1. Vectors and Matrices

Linear algebra is about vectors and matrices. These are the basic objects that we can add, subtract and multiply (when there shapes match).

1.1 Vectors and Linear Combinations

Linear Algebra begins with vectors $v,w$ and their linear combinations $cv+dw$. This takes you to two or more dimensions.

Linear combinations use two basic operations: 1) Scalar multiplication Scaling and 2) Adding vectors Addition.

The concept of linear combinations opens up two key questions:

1. Describe all the combinations. Which space do they fill?
2. Find the values for the coefficients which produce a specific combinations.

In ${\mathbb{R}}^2$ we can answer these questions quite simply:

1. $cv$ for all c fills an infinite line in the xy-plane. If w happens to be on that line, then combining linear combinations of v and w won’t “escape” that line.
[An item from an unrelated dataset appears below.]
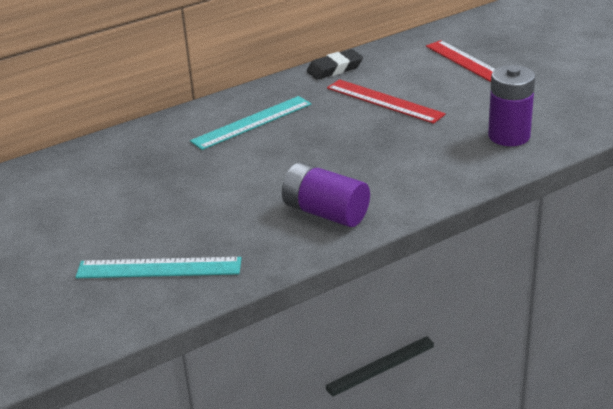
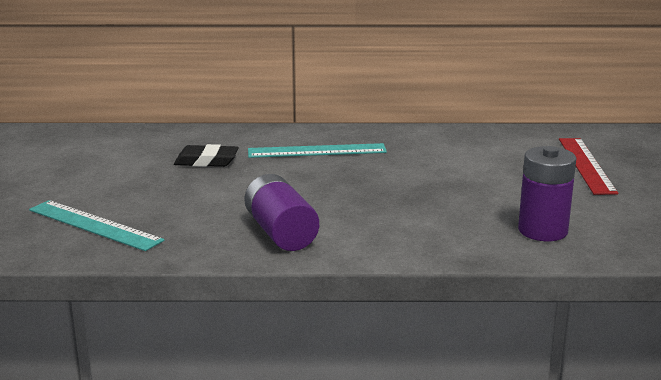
camera: 30 degrees right, 10 degrees down
(334, 69) = (446, 133): black eraser -> black eraser (206, 161)
(384, 101) = (457, 169): red ruler -> none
If w is independent of v then the entire xy-plane can be reached as a linear combination of v and w.
2. Two equations and two variables → go solve them.

1.2 Lengths and Angles from Dot Products

Dot Products

One of the most useful multiplications of vectors is the dot product. The dot product (aka inner product) of a two vectors $v\cdot w$ is $v_1{w}_1+v_2{w}_2+\cdots +v_n{w}_n$ (See Dot Product (Scalar Product))
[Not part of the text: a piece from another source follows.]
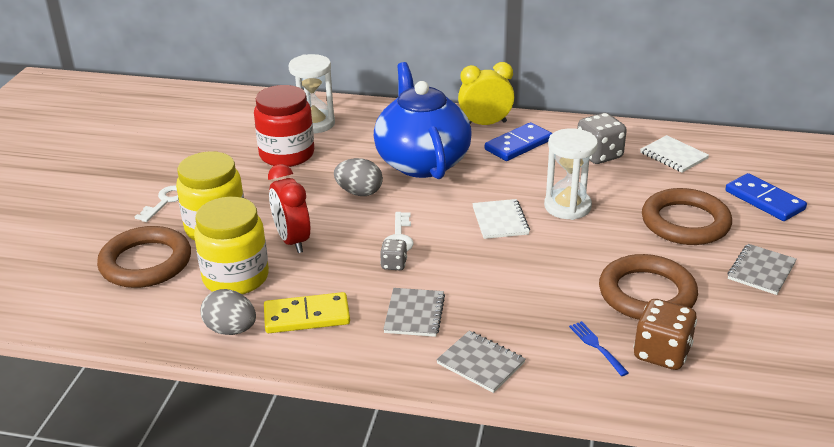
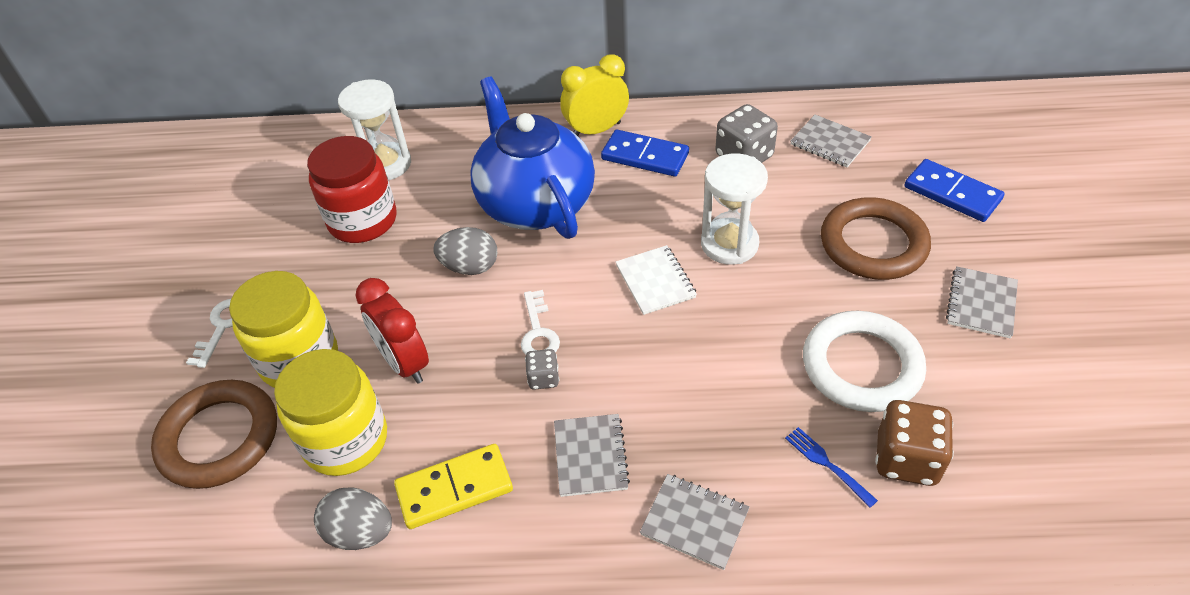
camera: 10 degrees left, 15 degrees up
(518, 145) = (645, 156): blue domino -> blue domino turned 75 degrees clockwise
(647, 294) = (861, 366): brown ring -> white ring
(673, 156) = (830, 143): white notebook -> grey notebook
The dot product $v\cdot v$ tells us the squared length: $||v|{|}^2=v_1^2+v_2^2+\cdots +v_n^2$.

Length/Magnitude

The length $||v||$ (aka magnitude) of a vector is $\sqrt{v_1^2+v_2^2+\cdots +v_n^2}$ (See Why Does Squaring and Taking the Square Root Give the Length?). A diagonal in n dimensions has the length $\sqrt{n}$.

Unit Vector

We use the words unit vector are used when the length of a vector = 1. Otherwise: $u=\frac{v}{||v||}$ gives us the unit vector. (See: Unit Vectors)

For example, $\mathbf{i}=\left(\begin{array}{c}1\\ 0\end{array}\right)$ and $\mathbf{u}=\left(\begin{array}{c}\cos \theta \\ \sin \theta \end{array}\right)$. Notice that $u$ is a unit vector because $\mathbf{u}\cdot \mathbf{u}=1$.

Perpendicular Vectors

Suppose the angle between v and w is 90°. It’s cosine is zero. $v\cdot w=0$ for perpendicular vectors.

Then we can use the Pythagorean Theorem and deduce that $v\cdot w$ must be 0. The formula is saying take the hypotenuse which is $v+w$. Now take the length of that and square it. This must be equal to the individual side lengths (vector magnitudes) squared summed up. Expanding the formula reveals that the $v\cdot w$ terms all need to be zero.

Cosine of the angle: Let us take the unit vectors $v=(1,0)$ and $u=(\cos \theta ,\sin \theta )$ then $v\cdot u=\cos \theta$. We’ll try to connect the dot product to the angle between vectors.

Angle Between Two Vectors

Let the unit vectors $v=(\cos a,\sin a)$ and $w=(\cos b,\sin b)$ Then we have $v\cdot w=\cos a\cos b+\sin a\sin b=\cos (b-a)$ (Using trigonometric identities).